福岡県は県産品のPRを目的に22人の訪問団をパリへ派遣しました。焦点は高級料理を食べたかではなく、誰が出席と支出を決め、その100万円に見合う成果を何で測るのかです。
去年、福岡県が行った海外活動で、県議5人が1人20万円の夕食会に出席し、その費用を県が公費で負担していた問題で、参加した県議は「費用は知らなかった」と証言しました。
服部知事は無料で招待されましたが、県議5人の参加費あわせておよそ100万円は、県が公費で負担したということです。
知事は、近く設置する第三者委員会で、費用の妥当性について検証する考えを示しています。
出典:【続報】「金額を聞いてびっくり」パリで1人20万円の夕食会 参加した県議は 福岡(FBS福岡放送) – Yahoo!ニュース
福岡県と参加県議は、「金額を知らなかった」で済ませず、決裁の流れと出席目的を公開すべきです。海外の公式行事では相応の費用がかかる場合もありますが、だからこそ事前に上限、必要性、招待範囲を確認するのが公費を扱う側の仕事です。知らなかった事実は免責材料ではなく、確認手続きが抜けていた証拠になりかねません。

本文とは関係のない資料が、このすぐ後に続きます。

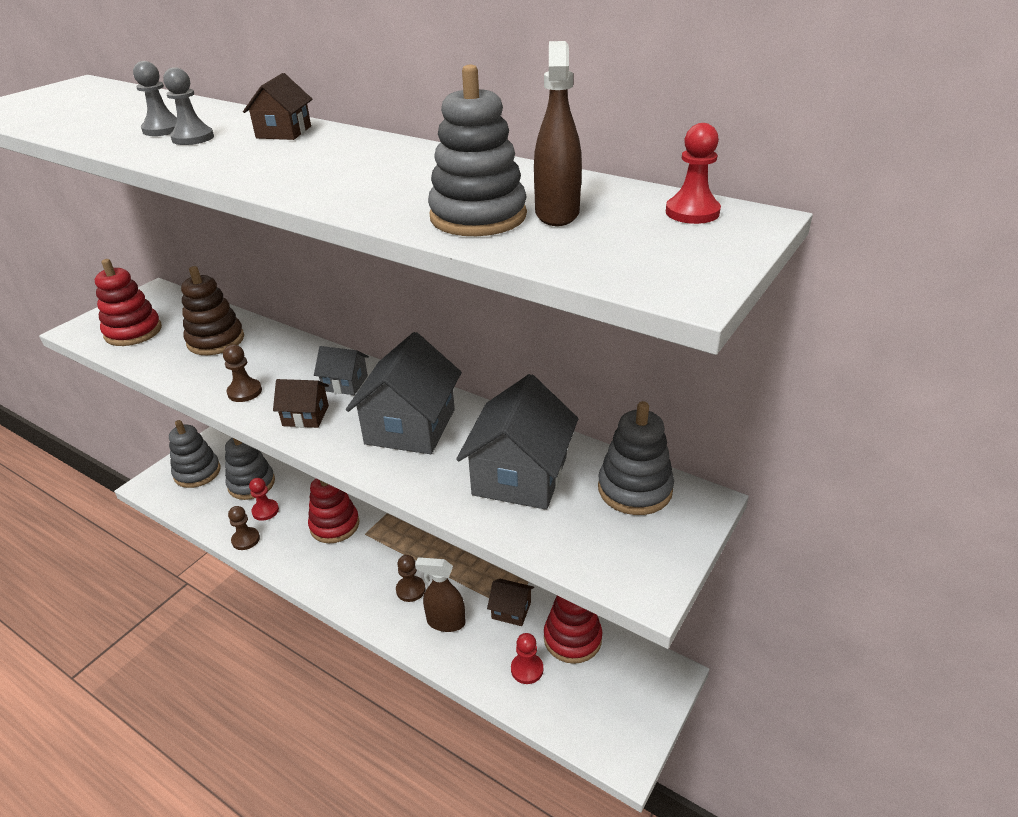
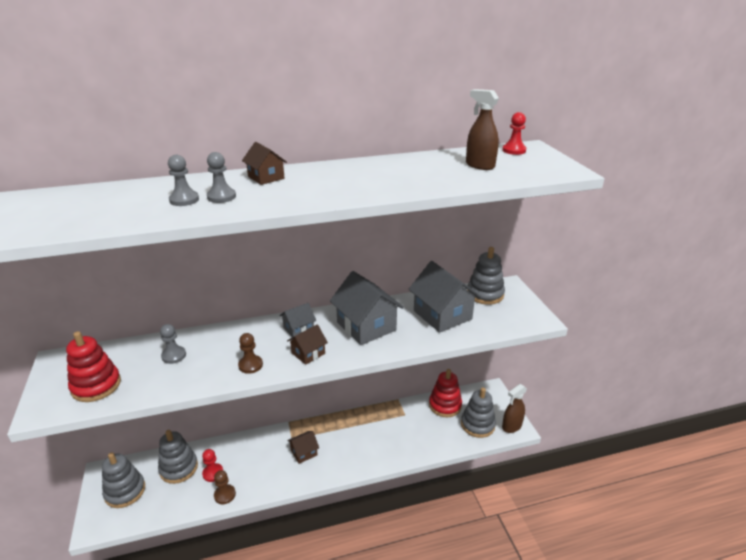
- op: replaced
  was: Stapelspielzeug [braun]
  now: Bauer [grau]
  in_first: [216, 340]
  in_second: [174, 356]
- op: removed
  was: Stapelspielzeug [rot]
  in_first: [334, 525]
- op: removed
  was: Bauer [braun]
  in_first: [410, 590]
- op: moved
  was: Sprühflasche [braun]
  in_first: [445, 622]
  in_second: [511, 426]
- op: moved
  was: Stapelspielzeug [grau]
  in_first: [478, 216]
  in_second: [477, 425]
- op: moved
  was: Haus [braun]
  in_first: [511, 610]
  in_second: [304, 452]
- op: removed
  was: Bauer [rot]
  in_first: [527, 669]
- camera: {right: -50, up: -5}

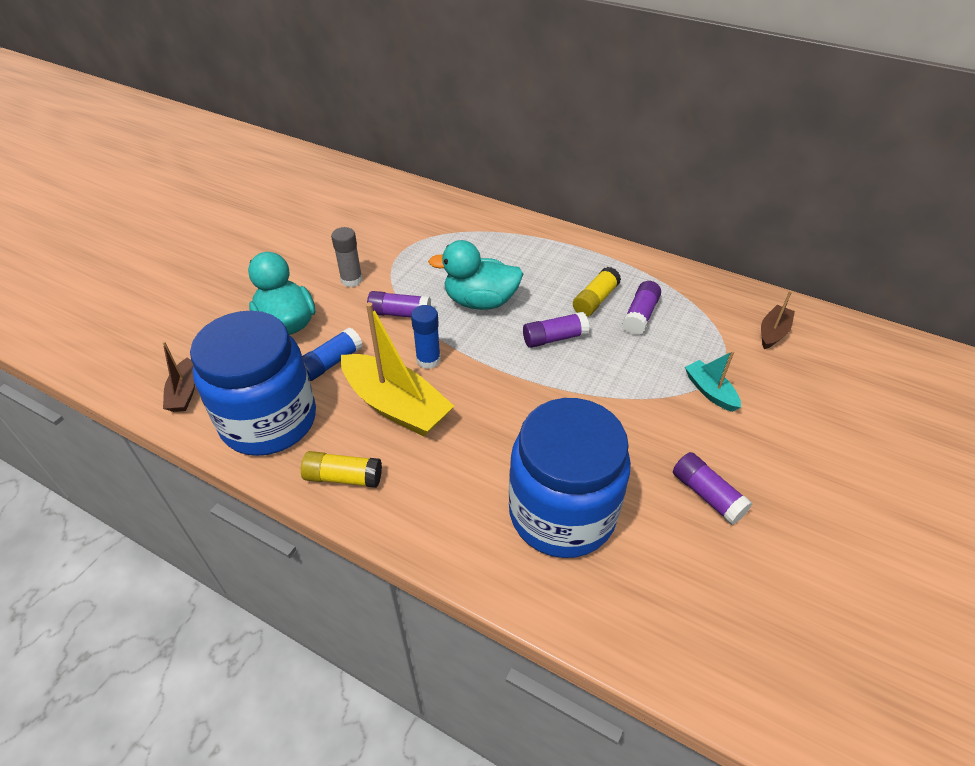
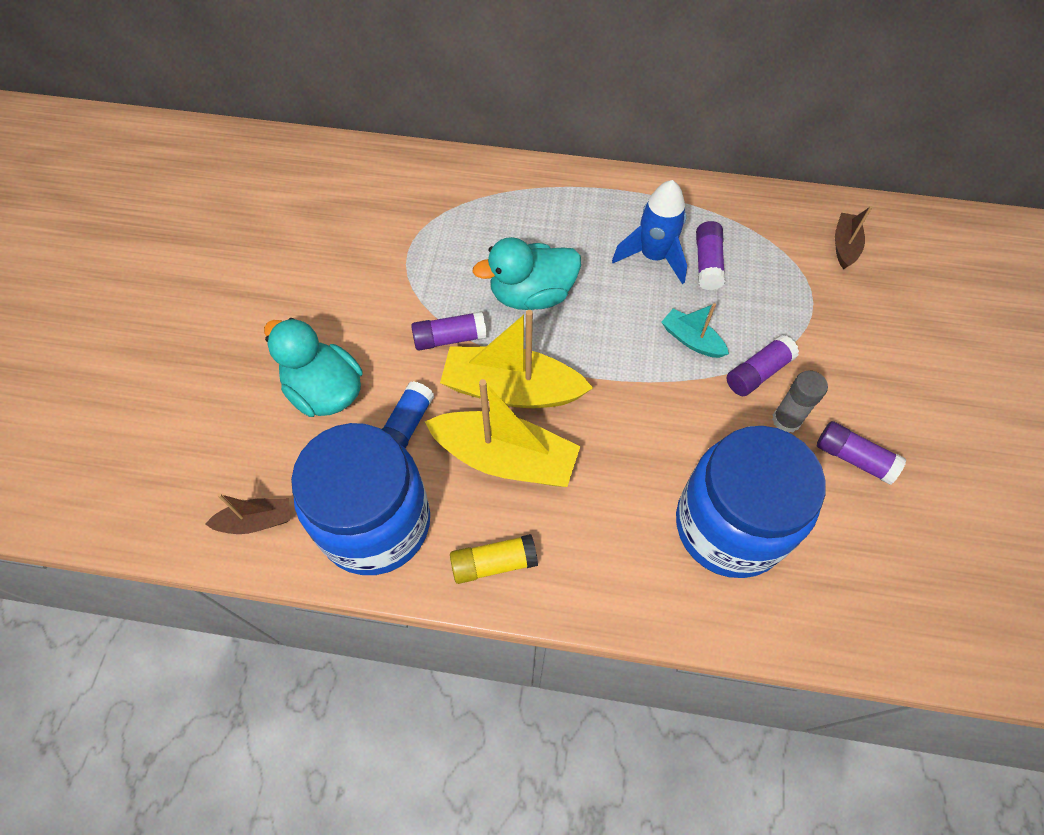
- op: turned
  was: Boot [braun]
  in_first: [184, 393]
  in_second: [256, 521]
  clockwise: -75
- op: moved
  was: Klebestift [grau]
  in_first: [351, 280]
  in_second: [786, 420]
- op: replaced
  was: Klebestift [blau]
  now: Boot [gelb]
  in_first: [428, 360]
  in_second: [511, 389]
- op: moved
  was: Klebestift [lila]
  in_first: [554, 338]
  in_second: [758, 372]
- op: replaced
  was: Klebestift [gelb]
  now: Rakete [blau]
  in_first: [595, 300]
  in_second: [653, 256]
- op: moved
  was: Boot [türkis]
  in_first: [710, 391]
  in_second: [691, 340]
- camera: {right: -20, up: 15}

県産品PRが目的なら、夕食会で誰と面会し、どの商談や販路開拓につながり、今後いくらの効果を見込むのかまで示せば判断できます。逆に成果を数字や記録で出せないなら、20万円の料理が高いか安いか以前に、行政活動として設計が甘かったということです。
第三者委員会には、返金の要否だけでなく、誰が約100万円を承認し、県議へ費用を伝えなかった理由まで検証してほしいところです。県民が知りたいのはフォアグラの感想ではなく、税金で何を持ち帰ったのかでしょう。